Percaya atau tidak, fakta tentang praktek “hukum pisau” dapat kita lihat di berbagai media yang menampilkan berita tentang penegakan hukum kepada pelaku dan perusahan HTI dan sawit yang terlibat pembakaran hutan dan lahan. Tentunya, masyarakat Riau masih ingat kehebohan akibat putusan dan pernyataan seorang hakim di Pengadilan Negeri Palembang tentang lahan kebakaran yang bisa ditanami lagi, itu hanyalah salah satu contoh penegakkan hukum yang saya pikir aneh. Penegakan “hukum pisau” juga terjadi di Riau, sebut saja PT Adei Plantation and Industry di pelalawan dan PT NTFP (National Timber Forest Product) yang pada tahun 2009 berganti nama menjadi PT NSP (National Sagu Prima) di Kabupaten Kepulauan Meranti yang bahkan tidak memiliki dokumen AMDAL (sumber: Catatan Akhir Tahun 2014 JIKALAHARI, 3 Januari 2015). Hal ini memperlihatkan betapa mirisnya birokrasi dan penegakan hukum di negara kita.

Menerima keadaan tentunya bukanlah langkah yang tepat dalam menyikapi permasalahan kabut asap atau yang lebih tepat disebut kejahatan asap. Kejahatan berkelanjutan, terstruktur dan massive akan terjadi kalau orang-orang baik tidak hanya diam. Sewajarnya, gerakan-gerakan dan semangat juang melawan asap yang dikobarkan dari seluruh penjuru dan pelosok-pelosok Riau harus tetap dikobarkan. Walaupun kabut asap belum datang, namun masyarakat Riau harus selalu ingat, kita masih melawan asap. Tapi nyatanya, di saat semua terbuai dengan hal-hal hedonisme dan keduniawian, hanyalah sedikit orang yang masih memiliki kesadaran dan pandangan ke depan. Ketika kedua bola mata dapat memandang luasnya langit biru, hanyalah sedikit organ melawan asap dan kejahatan hutan Riau yang masih mendengungkan perlawanan, lumrah memang.

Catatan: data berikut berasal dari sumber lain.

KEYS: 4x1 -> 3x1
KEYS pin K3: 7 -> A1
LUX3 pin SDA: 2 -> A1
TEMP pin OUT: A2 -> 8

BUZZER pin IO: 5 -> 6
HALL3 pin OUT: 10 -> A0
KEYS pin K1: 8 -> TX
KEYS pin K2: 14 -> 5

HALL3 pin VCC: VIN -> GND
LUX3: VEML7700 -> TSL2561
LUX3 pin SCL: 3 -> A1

Aktivis lingkungan yang visioner, akan selalu bergerak dengan ataupun tanpa dukungan masyarakat Riau. Namun ibarat sapu lidi, akan tersebut sapu lidi apabila jumlahnya banyak, memiliki kemampuan untuk menyapu apa yang ada di depannya, kemudian disatukan dengan sebuah ikatan. Dengan kesadaran masyarakat Riau akan bahaya kabut asap yang mengintai dan akan kembali sewaktu-waktu, ditambah lagi dorongan dan dukungan terhadap gerakan melawan asap, tentu sembrawutnya permasalahan kabut asap akan dapat diuraikan. Tidak satupun kita yang ingin provinsi yang dicintainya kacau akibat gerakan satu-padu masyarakatnya, apalagi negara yang selalu di jiwa dan dibela. Namun, tanpa adanya penegakan hukum yang tegas, bersih tanpa tebang pilih akan menguraikan benang kusut kejahatan hutan Riau. Hal ini tentunya tidak akan dapat terjadi apabila semua komponen masyarakat Riau tidak bersatu untuk mendukung pemerintah baik di tingkat kabupaten, provinsi hingga pusat untuk menuntaskan permasalahan di atas.

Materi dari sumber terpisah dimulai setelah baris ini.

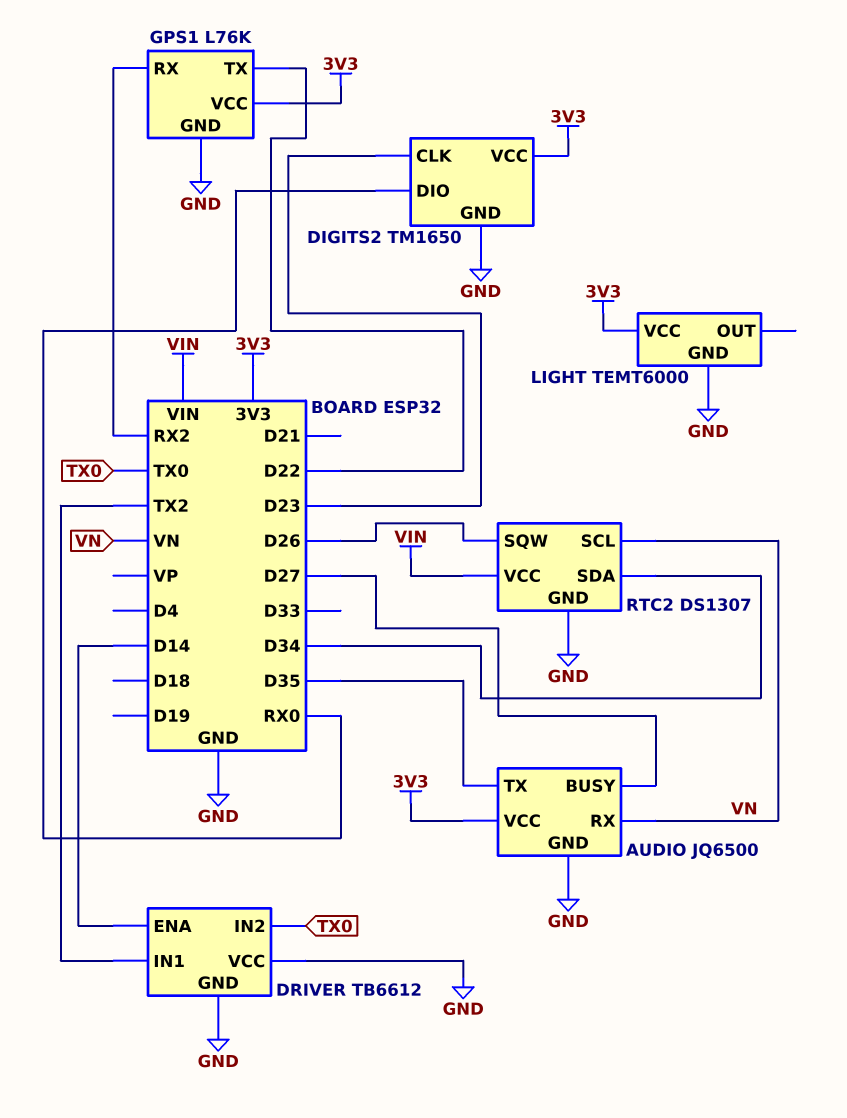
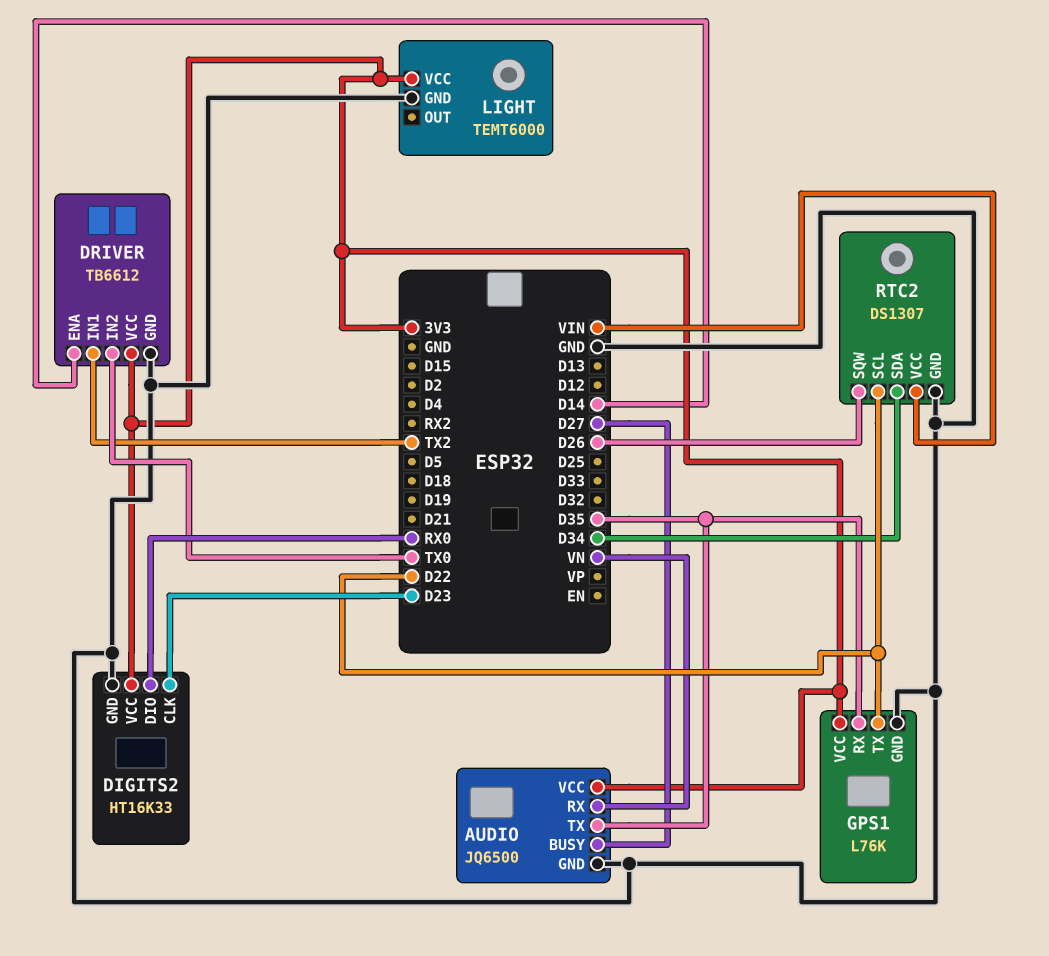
DIGITS2: TM1650 -> HT16K33
DRIVER pin VCC: GND -> 3V3
GPS1 pin RX: RX2 -> D35
RTC2 pin SCL: VN -> D22

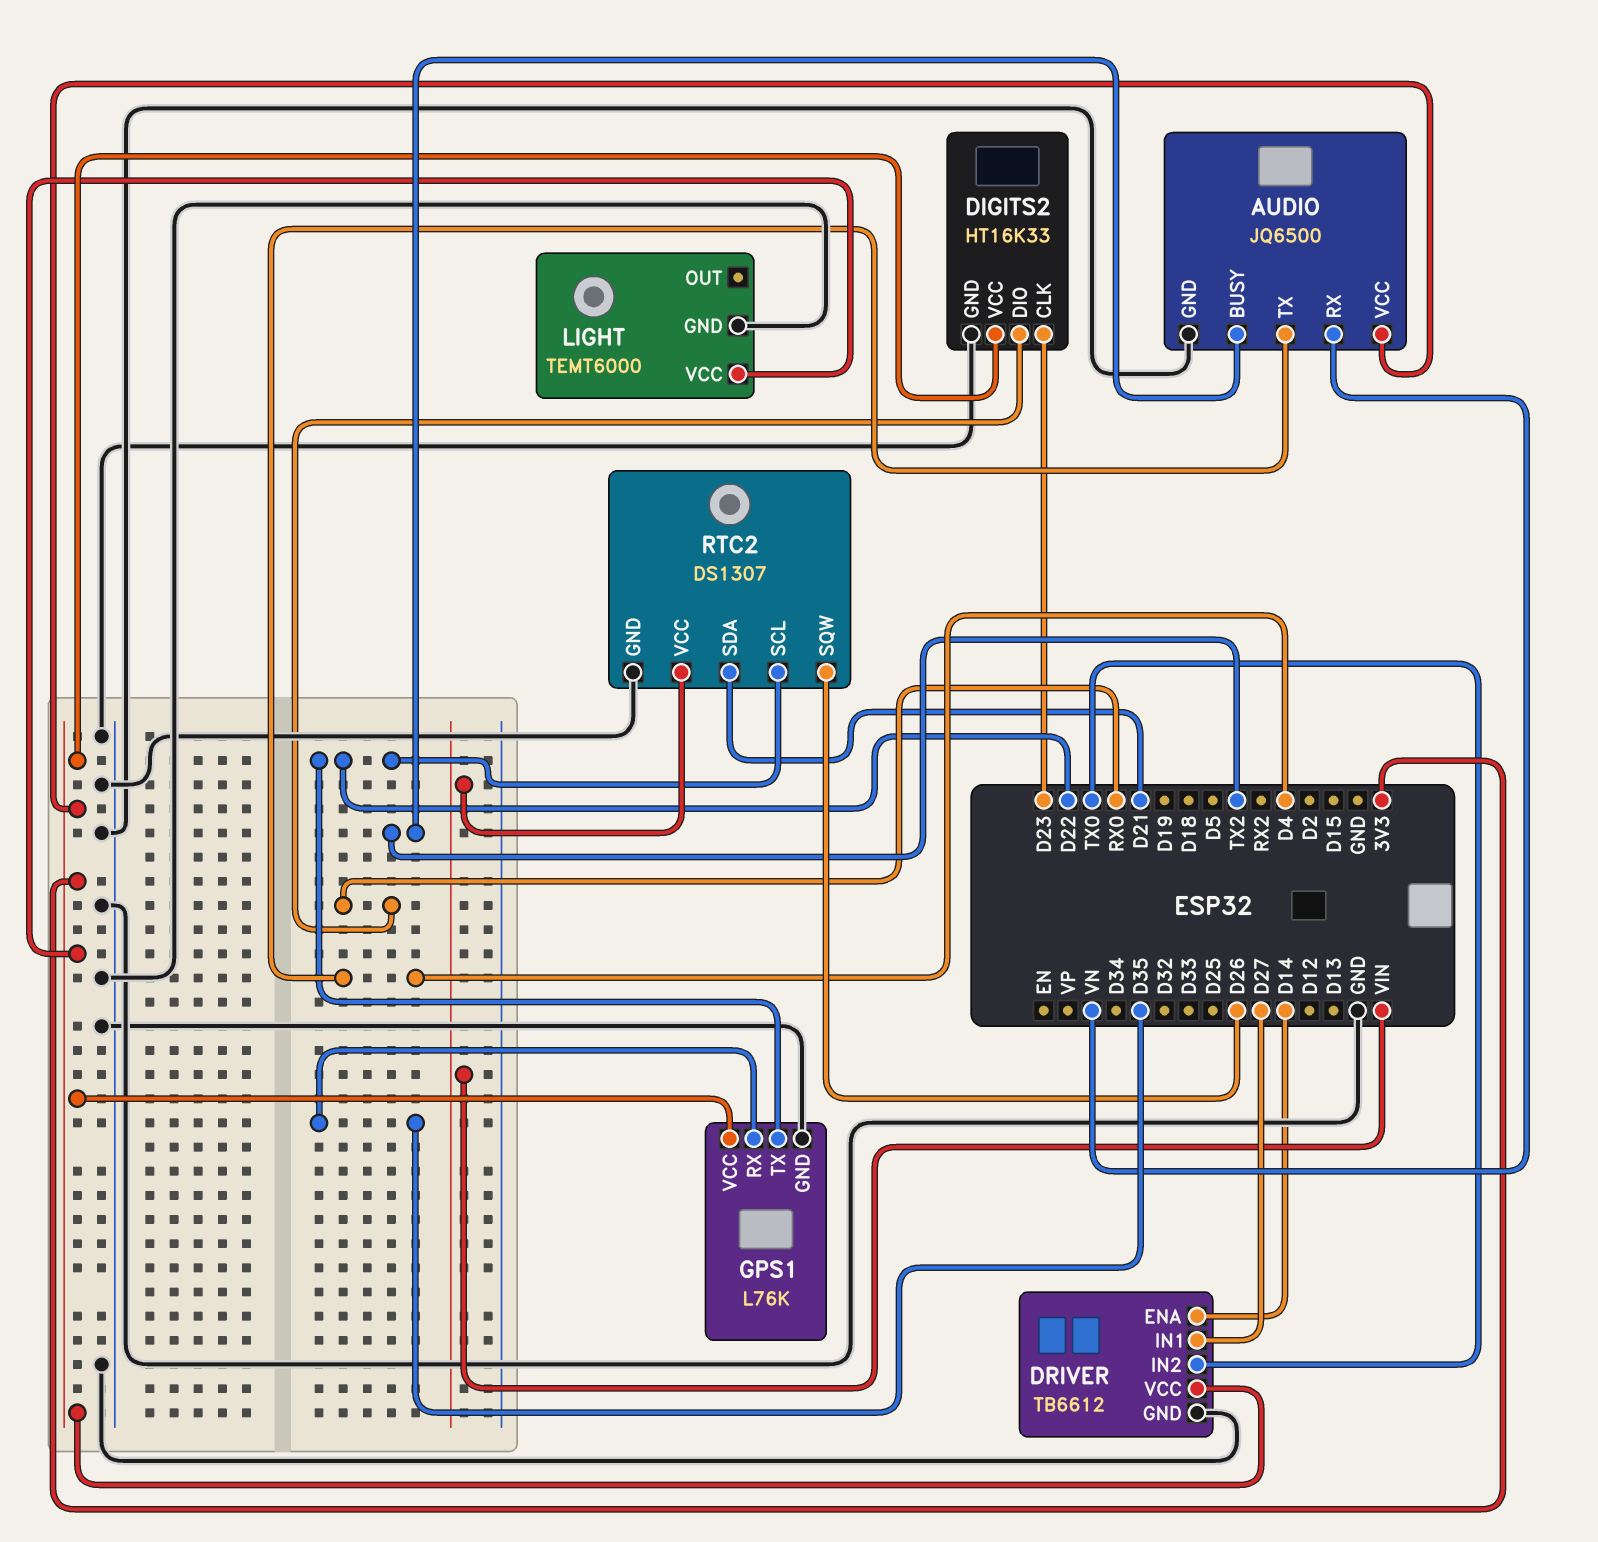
AUDIO pin BUSY: D27 -> TX2
AUDIO pin TX: D35 -> D4
DRIVER pin IN1: TX2 -> D27
RTC2 pin SDA: D34 -> D21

Walaupun ada sengkuni yang ingin memecah belah bangsa, ataupun kongkalikong antara cukong dan pamong, ataupun komprador asing yang merusak  kepentingan masyarakat dan negara, semua akan disapu habis dengan kekuatan masyarakat yang satu. dalam hal ini, BEM Universitas Riau sebagai salah satu garda depan masyarakat Riau dalam melawan kejahatan, ketimpangan dan kebathilan akan selalu pasang badan untuk mendampingi perjuangan rakyat. Semoga kita tak pernah lelah untuk mengingatkan dalam hal kebaikan dan membisikkan kata-kata pembakar semangat juang. Kejahatan terstruktur dan massive hanya dapat dilawan dengan kebaikan yang terstruktur dan massive pula. Oleh sebab itu, sekali lagi kesadaran kita semua dibutuhkan untuk mendukung pemerintah dalam melawan asap. Mendukung dalam artian mulai dari mengawasi gerak-gerik perusahaan “pembakar lahan”, tidak membuka lahan dengan cara pembakaran hingga mengawal proses hukum terhadap perusahaan pembakar hutan dan lahan. Pemerintah pun seharusnya lebih memperlihatkan rule of law dalam kasus karhutla ini. Penerapan “hukum pisau” di pengadilan juga seharusnya menjadi perhatian khusus karena tidak kalah menghebohkan dan mencoreng wajah dunia peradilan negara kita.